No centro, uma réplica da fonte de Cibeles que, apesar de pretender homenagear a de Madrid, faz inevitavelmente lembrar a da Cidade do México. A poucos passos, atravessando um falso arco da Puerta del Sol, surge outro postal de Madrid: uma Plaza Mayor coroada pela inevitável estátua equestre de Filipe III, que durante anos serviu de cemitério improvisado para pássaros.
Clichés turísticos elevados ao estatuto artístico.

Nada parece ser deixado ao acaso nesta colorida homenagem à cultura espanhola. Hórreos, montanhas-russas com nomes de Montserrat ou dos Pirinéus, uma corrida de touros em 3D de San Fermín? O parque é uma concatenação de ícones imediatamente reconhecíveis, reunidos com um certo toque criativo.
Além disso, há espectáculos ao vivo: desde uma recriação das Fallas a desfiles que incluem personagens vestidas de Picasso ou espectáculos de flamenco.
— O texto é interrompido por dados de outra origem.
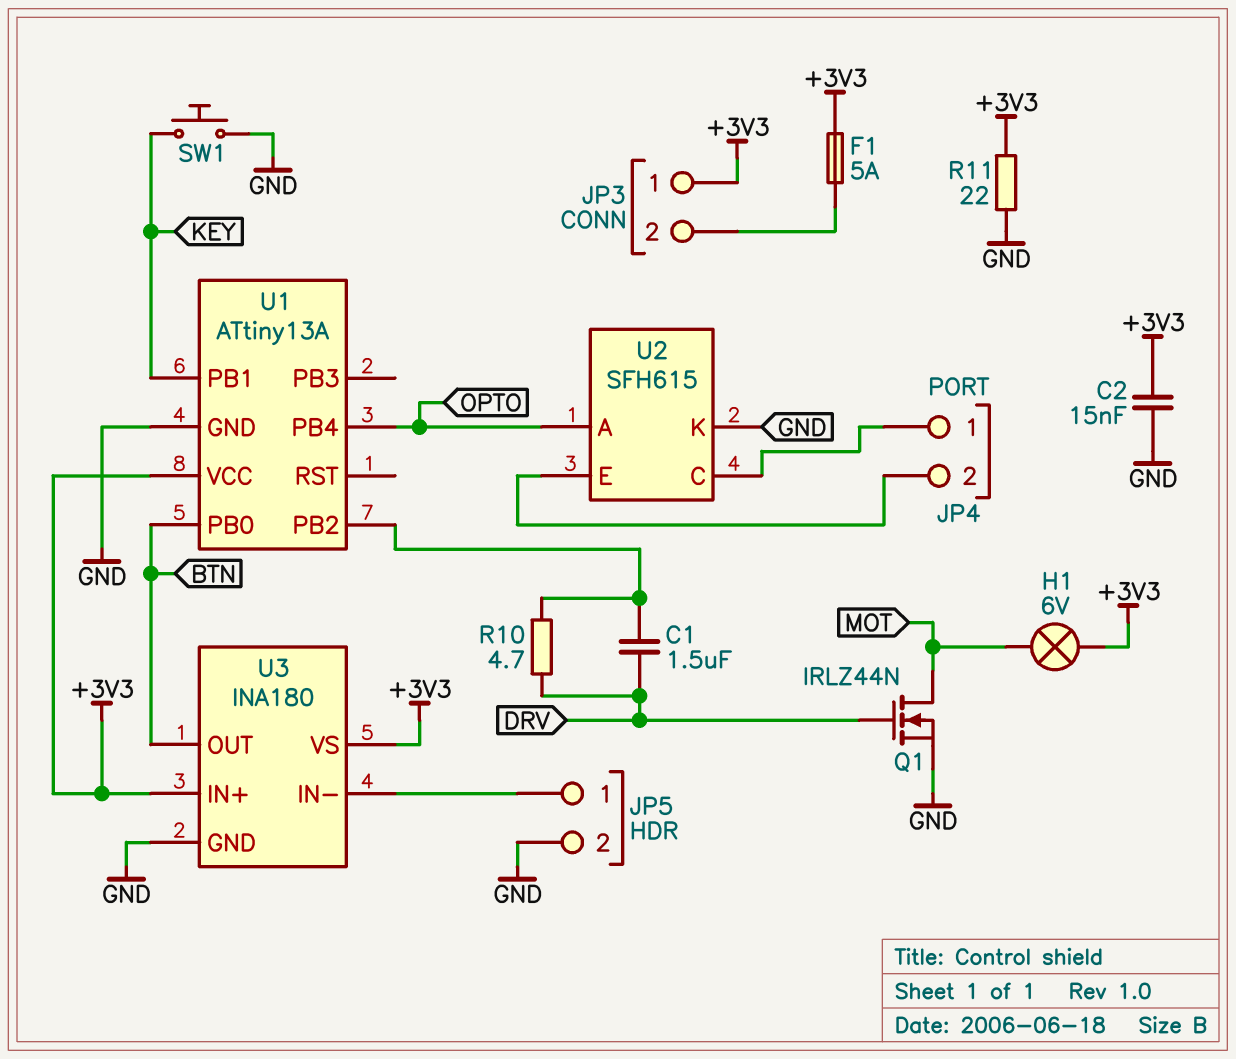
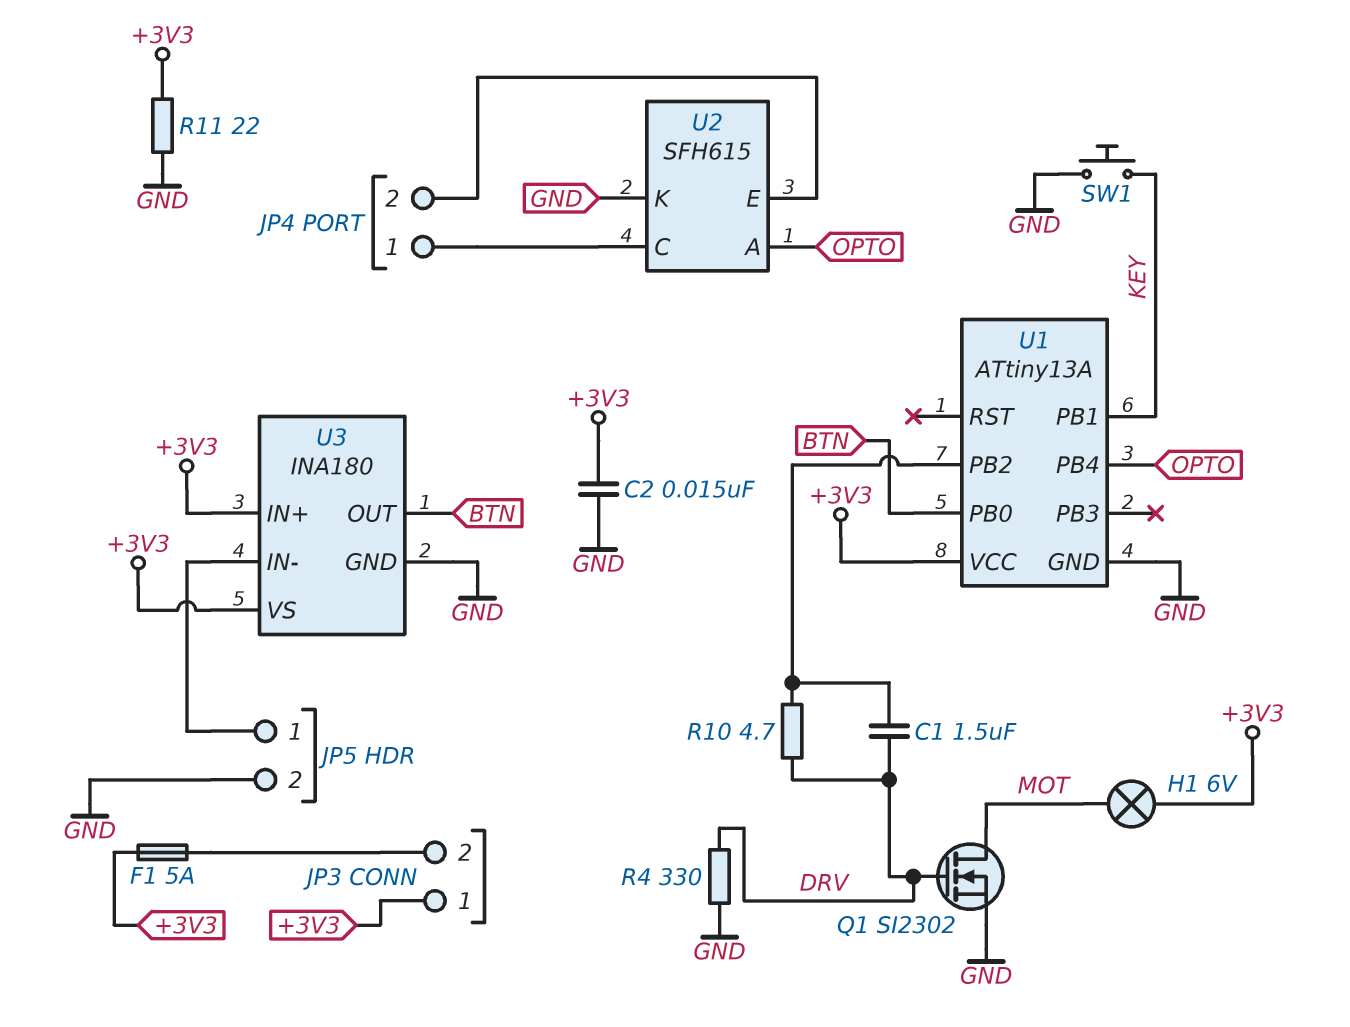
Q1: NMOS IRLZ44N (G DRV, D MOT, S GND) -> NMOS SI2302 (G DRV, D MOT, S GND)
R4: none -> 330 (DRV, GND)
Segundo o ABC, a sociedade gestora organiza audições em cidades como Madrid e Barcelona para recrutar artistas que dêem vida aos seus espectáculos.
Em termos de gastronomia , o parque aposta num ambiente tradicional com bares que simulam tabernas tradicionais – seria estranho, mas também autêntico, ter bares que vendem gyozas de rabo de boi e baos de bochecha. Tudo isto se enquadra na sua própria definição institucional: “um ambiente exótico que evoca o encanto de uma cidade espanhola”. No total, o local ocupa 34 hectares, tem 28 atracções e 23 restaurantes e cafés.